The New York Daily News reported Friday morning that Yankees third baseman Alex Rodriguez has had a long association with steroid-linked trainer Angel Presinal, who is banned from all major league clubhouses. The Daily News further reported that A-Rod has known Presinal since his Rangers days and that Presinal accompanied A-Rod during the entire 2007 season, staying in the same hotel when the Yankees were on the road and sharing a room with Yuri Sucart, the cousin from whom A-Rod says he got performance-enhancing drugs from 2001 to 2003.
Major League Baseball officials have warned players to stay away from Presinal, whose name surfaced in the Mitchell Report because of a sketchy October 2001 incident involving a gym bag full of steroids at a Toronto airport. Presinal was working as a personal trainer for two-time American League MVP Juan Gonzalez - a teammate of A-Rod’s in 2002 and 2003 - at the time and traveling with the slugger’s current team, the Indians. Airport workers discovered a gym bag containing steroids, and Canadian Border Service Agency agents allowed it to be transported to the team hotel to see who would claim it. Presinal did, and when confronted, he said it belonged to Gonzalez and denied any association with steroids, the Daily News reported.
SEE RELATED:
The Daily News report calls into question many of the claims A-Rod has made since SI.com’s Selena Roberts and David Epstein broke the story Feb. 7 that he had tested positive for performance-enhancing drugs in 2003. If it’s true that A-Rod associated with a steroid-linked trainer during his Rangers days, it’s virtually impossible to believe that he would have engaged in “amateur hour” performance-enhancing drug use with his equally ignorant cousin rather than consulting the trainer. And if he truly had an epiphany during his Rangers days that prompted him to stop using performance-enhancing drugs, why would he several years later not only associate with a steroid-linked trainer players had been warned to stay away from, but keep him close by?

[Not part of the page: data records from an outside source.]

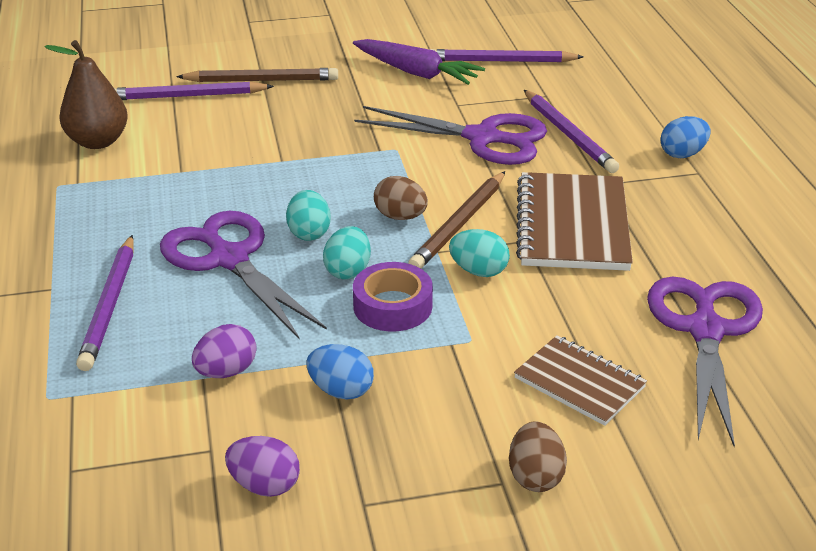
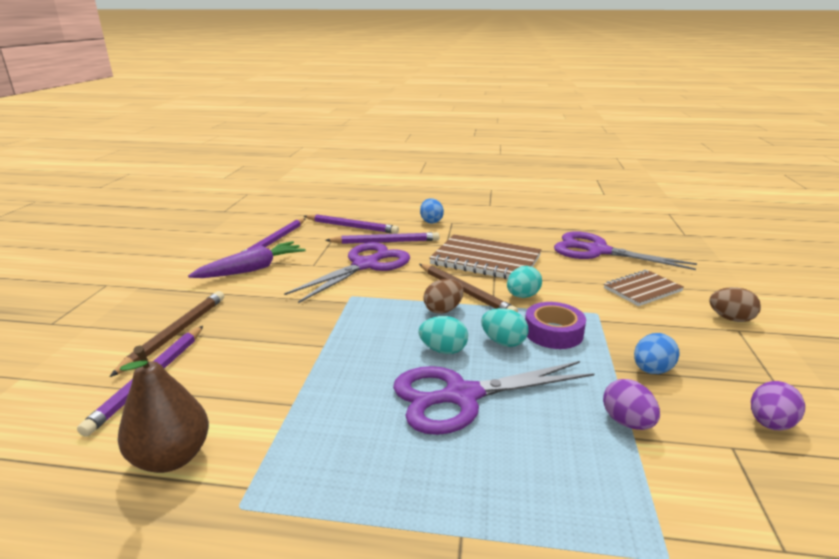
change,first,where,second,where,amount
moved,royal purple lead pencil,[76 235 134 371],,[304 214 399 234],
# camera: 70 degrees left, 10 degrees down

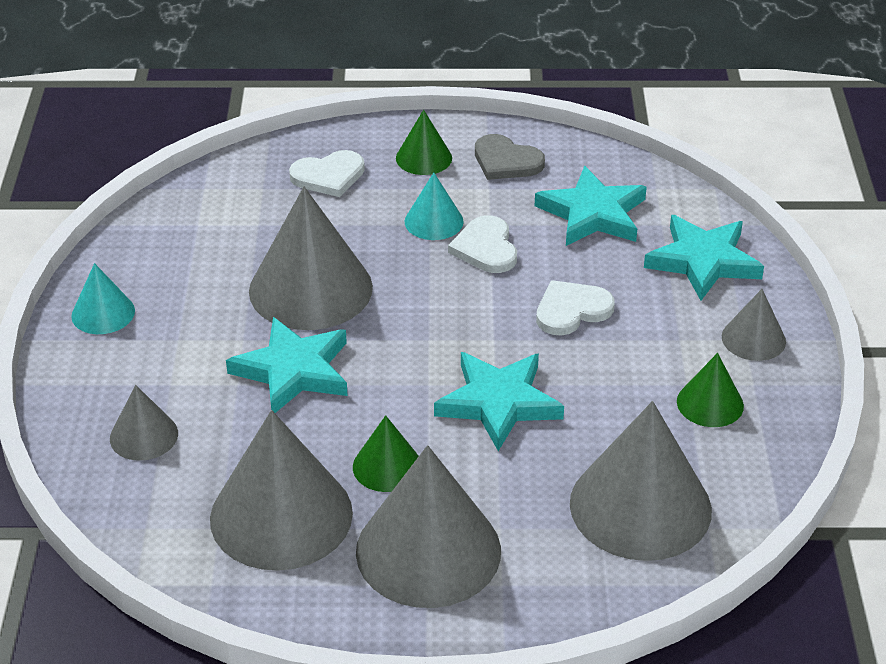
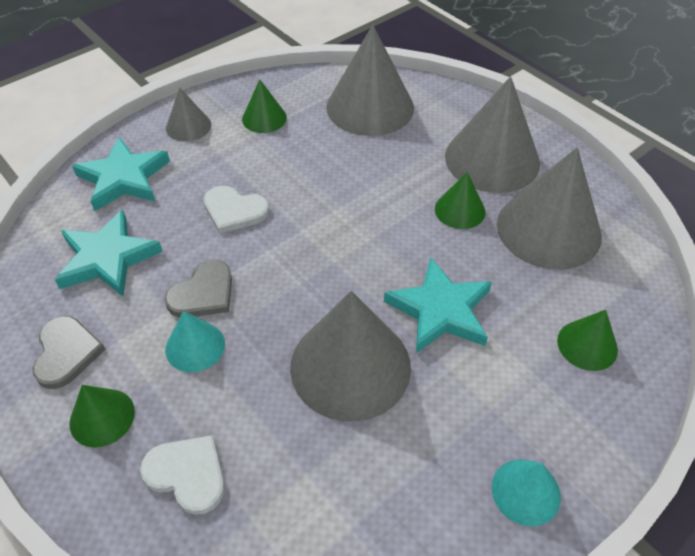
change,first,where,second,where,amount
removed,turquoise star shape,[434 352 564 451],,,
recoloured,ash-grey solid cone,[110 385 178 461],emerald solid cone,[557 310 618 371],
recoloured,white heart,[448 215 517 273],ash-grey heart,[164 260 232 317],
# camera: 130 degrees left, 10 degrees up

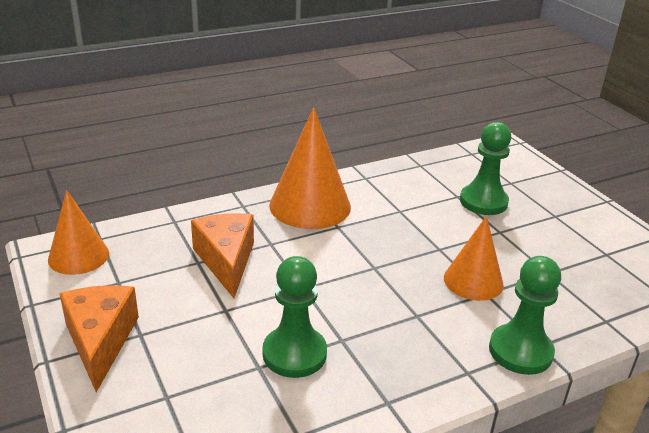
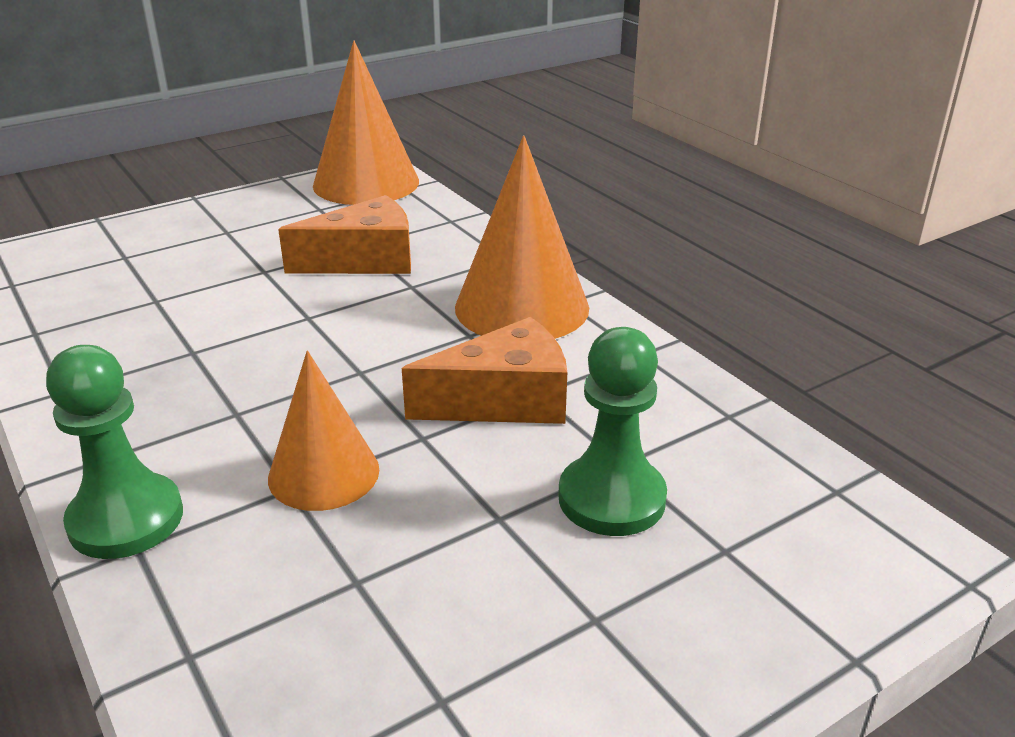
change,first,where,second,where,amount
removed,emerald pawn,[263 256 327 378],,,
moved,orange piece of cheese,[59 285 139 392],,[402 317 567 424],
resized,orange solid cone,[48 190 109 275],,[313 41 419 205],x1.57
# camera: 85 degrees right, 0 degrees up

It’s too early to draw any difinitive conclusions as a result of this report, but if there’s anything to it, A-Rod’s legacy is destroyed once and for all. Though few condoned his use of performance-enhancing drugs, many were willing to give him credit for becoming the first Hall of Fame-caliber player to admit to it an apologize. A-Rod has had two chances to come completely clean about his use of performance-enchancing drugs - his interview with ESPN’s Peter Gammons, and his Tuesday press conference in Tampa - and if he failed to do so on both occasions he has blown a golden opportunity for redemption from a public willing to forgive a remorseful cheater, but not a lying cheater. At this point, it’s officially too late.
As a disturbing sidenote, the Daily News reported that Presinal has worked in the past not only with Miguel Tejada, who has been linked to steroids, but also Pedro Martinez, Vladimir Guerrero, David Ortiz, Ervin Santana, Adrian Beltre, Francisco Cordero and several other current and former big league ballplayers.